Re: [PATCH 1/4] genirq: Provide basic NMI management for interrupt lines

From: Ricardo Neri
Date: Wed Aug 01 2018 - 22:08:34 EST


On Wed, Aug 01, 2018 at 04:09:59PM +0100, Julien Thierry wrote:
> >>+static bool irq_supports_nmi(struct irq_desc *desc)
> >>+{
> >>+ struct irq_data *d = irq_desc_get_irq_data(desc);
> >>+
> >>+#ifdef CONFIG_IRQ_DOMAIN_HIERARCHY
> >>+ /* Only IRQs directly managed by the root irqchip can be set as NMI */
> >>+ if (d->parent_data)
> >>+ return false;
> >>+#endif
> >
> >I don't think this works in x86 because the local APIC irq_chip is the
> >root of the hierarchy; the rest of the irq_chips are children of it.
> >Furthermore, the delivery mode (i.e., regular interrupt vs NMI) is set in
> >these children controllers, either MSI or interrupt remapping.
> >
> >Instead, could it be possible to determine if NMI mode is supported by
> >checking if any of the parents of the irq_data supports NMI mode? If it
> >has to be the root, perhaps a flag can indicate irq_supports_nmi() about
> >this restriction.
> >
>
> I see, I'm not very sure how to deal with the semantics here. Does it make
> sense for an irqchip to be able to deliver NMIs if its parent doesn't?

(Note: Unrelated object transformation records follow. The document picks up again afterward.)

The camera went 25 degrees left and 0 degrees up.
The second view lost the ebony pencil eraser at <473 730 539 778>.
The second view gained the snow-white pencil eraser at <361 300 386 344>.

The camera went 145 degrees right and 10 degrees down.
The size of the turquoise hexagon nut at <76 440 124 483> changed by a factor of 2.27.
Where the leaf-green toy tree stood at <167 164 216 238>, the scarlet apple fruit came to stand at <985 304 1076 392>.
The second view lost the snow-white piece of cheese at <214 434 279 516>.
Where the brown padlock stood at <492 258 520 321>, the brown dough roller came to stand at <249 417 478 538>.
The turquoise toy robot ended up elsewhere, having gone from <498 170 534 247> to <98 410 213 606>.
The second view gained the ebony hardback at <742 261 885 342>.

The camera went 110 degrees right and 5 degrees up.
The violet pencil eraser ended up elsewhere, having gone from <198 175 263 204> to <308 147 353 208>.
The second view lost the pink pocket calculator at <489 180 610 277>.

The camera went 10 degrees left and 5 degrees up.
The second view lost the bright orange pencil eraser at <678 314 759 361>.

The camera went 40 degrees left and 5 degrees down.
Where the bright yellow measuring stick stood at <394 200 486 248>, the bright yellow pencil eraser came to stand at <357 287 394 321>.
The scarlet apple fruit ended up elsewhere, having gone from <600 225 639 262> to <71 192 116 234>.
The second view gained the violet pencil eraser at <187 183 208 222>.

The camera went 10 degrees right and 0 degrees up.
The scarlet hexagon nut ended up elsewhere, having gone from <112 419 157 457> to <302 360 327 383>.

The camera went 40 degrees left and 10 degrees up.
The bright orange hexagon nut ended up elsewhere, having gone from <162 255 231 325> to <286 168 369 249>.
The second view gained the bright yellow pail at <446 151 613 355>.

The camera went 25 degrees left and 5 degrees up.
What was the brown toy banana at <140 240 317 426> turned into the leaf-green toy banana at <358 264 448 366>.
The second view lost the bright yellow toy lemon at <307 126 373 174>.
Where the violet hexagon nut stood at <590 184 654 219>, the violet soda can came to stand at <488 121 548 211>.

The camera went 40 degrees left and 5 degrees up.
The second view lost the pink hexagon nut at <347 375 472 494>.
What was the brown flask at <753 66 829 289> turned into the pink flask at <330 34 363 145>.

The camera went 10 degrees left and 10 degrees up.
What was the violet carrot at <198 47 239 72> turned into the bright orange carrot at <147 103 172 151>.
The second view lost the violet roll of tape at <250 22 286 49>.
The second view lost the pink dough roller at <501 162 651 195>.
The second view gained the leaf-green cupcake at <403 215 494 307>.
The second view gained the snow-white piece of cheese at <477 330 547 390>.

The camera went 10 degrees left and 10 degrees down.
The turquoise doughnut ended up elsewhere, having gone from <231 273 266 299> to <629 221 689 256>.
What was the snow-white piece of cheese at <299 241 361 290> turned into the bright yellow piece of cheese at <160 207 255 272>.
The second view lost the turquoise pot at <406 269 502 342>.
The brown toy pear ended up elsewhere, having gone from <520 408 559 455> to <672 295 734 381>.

I think it does not make sense.

>
> If we want to handle NMI in and irqchip hierachy, shouldn't all irqchips
> between the one delivering the NMI and the root irqchip also be able to
> deliver NMIs? (Or is it the other way around and an irqchip can deliver an
> NMI if all its children irqchip are also able to deliver an NMI?)

At least in APIC, all the irq_chips support NMI delivery. However only one
of them will generate the NMI interrupt message, the rest (e.g., the local
APIC) will only relay it to the CPU.

So yes, I agree that the whole hierarchy should support NMI delivery, but
the chip generating the NMI is not necessarily the root chip.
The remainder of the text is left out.